Should India Talk to Taliban in Afghan Peace Process?

Rahul Bhandari, IAS

India has spent years resisting Taliban and also excoriating anyone who differentiated between 'Good' and 'Bad' Taliban.  Yet India has recently participated in the talks held at the behest of Russia, to discuss Afghan Peace Process.   Is the recent change of stance of India desirable?  Should India talk to Taliban by agreeing to negotiate on the same table?  This paper would discuss the recent policy change of Govt. of India and its need in the changed geo-political scenario.


            India has been outlier in negotiating with Taliban.  Its reluctance to engage stems in large part from the Taliban's association with Pakistan, India's nemesis which supports this group.

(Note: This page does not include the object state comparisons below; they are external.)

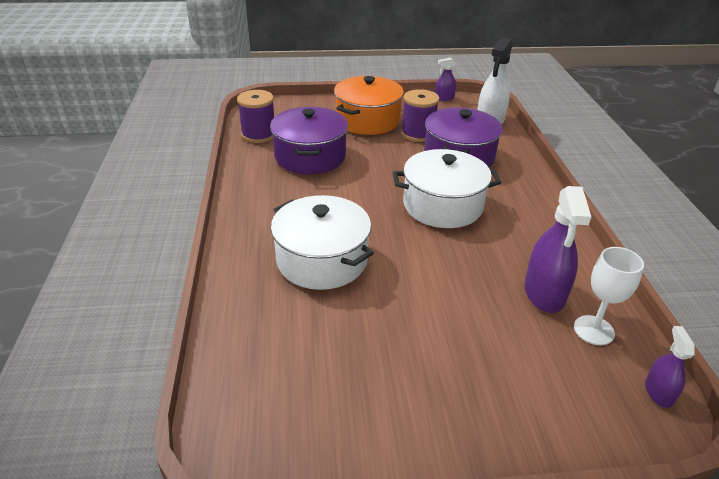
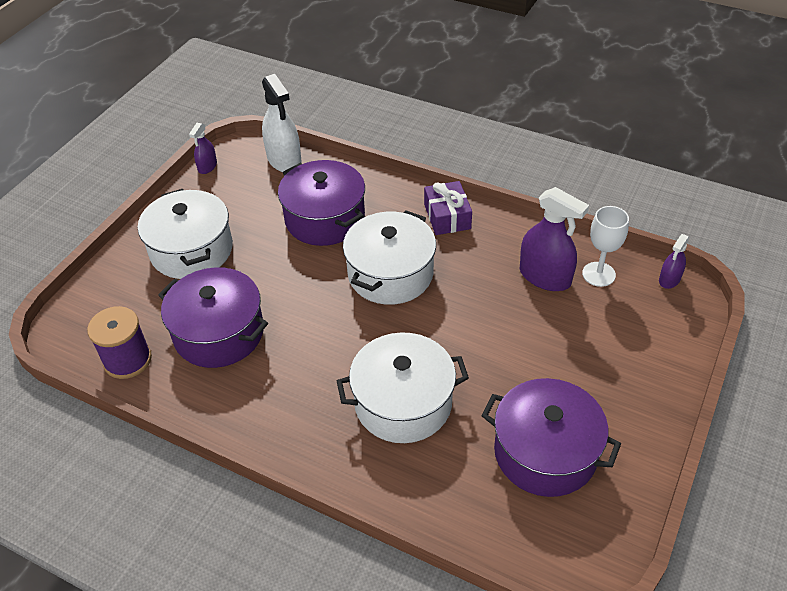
camera: 55 degrees left, 10 degrees up
(339, 368) = (545, 452): none -> purple pot
(367, 120) = (191, 250): orange pot -> white pot
(418, 134) = (256, 225): purple spool -> none
(538, 211) = (447, 216): none -> purple gift
(658, 392) = (669, 279): purple spray bottle -> purple spray bottle turned 90 degrees counterclockwise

            However, India has not always cold-shouldered pro-Pakistani militants in Afghanistan.  India did engage with mujahidin factions in the 1990s and recognized the Pakistan backed government that took power in 1992.  However, India did not recognize the Taliban regime which ruled from 1996-2001 and which was recognized by three countries - Pakistan, Saudi Arabia and UAE.

            Taliban controls significant part of Afghanistan.  India, though has not committed any troops for the country, it has already spent USD 2 billion on various projects there.  In such a scenario, can India maintain the policy of non-negotiation with the major actor on the scenario?


Afghan Peace Process

            India has participated in the process 'Unofficially'.  India should support any effort to maintain and ensure peace and reconciliation in Afghanistan.   Since the action of US-led troops in 2001, despite multi-pronged strategy adopted, there is no peace, security and stability in the country.   These negotiations which were carried out with the active participation and initiative of Russia were attended by number of nations included by the representatives of Afghan government.

            Russian diplomacy has made it clear that Afghan problem can only be resolved politically, through attainment of national accord and with involvement of parties to the conflict. 

            The meet was attended by US, Iran, China, Pakistan, India and five former Soviet republics in Central Asia.  If the major powers of the world are talking to the Taliban - can India afford to stay away?  Does it make sense for India to avoid contact with a group that might well be returning to Kabul in one form or another in the not too distant future?

            India has considerable economic and security interest in Afghanistan.  India, therefore, has to change course and needs to engage with Taliban.   There is a need for India to rethink its publicly started stance of Afghan-led, Afghan-owned and Afghan-controlled peace process and negotiations.

            China and Russia have maintained contacts with the Taliban to protect their economic and security aspects.  US led forces cannot continue to stay in Afghanistan for an indefinite period.    The transfer of power in the absence of US forces will lead to changed power scenario in the country.   Role of Iran and Pakistan in the peace process can only be discussed and negotiated by participating in the multi-nation peace process. 

Way Forward

            The next meet of non-negotiating with Taliban no longer corresponds to the ground realities.  If India wants a say in the future of Afghanistan, it needs to welcome all opportunities to open a channel of communication with the Taliban. Talking to them does not mean accepting its ideology or its unreasonable terms for peace.  It is about preparing for imminent changes in Afghanistan.  Russia is insisting on India to play more active role in the next level of talks and not by sending mute listeners and observers to the talks. India should not be the only power outside the room where the negotiated solution to the Afghanistan takes place.  The previous stances can be and should be changed in the evolving geo-political scenario.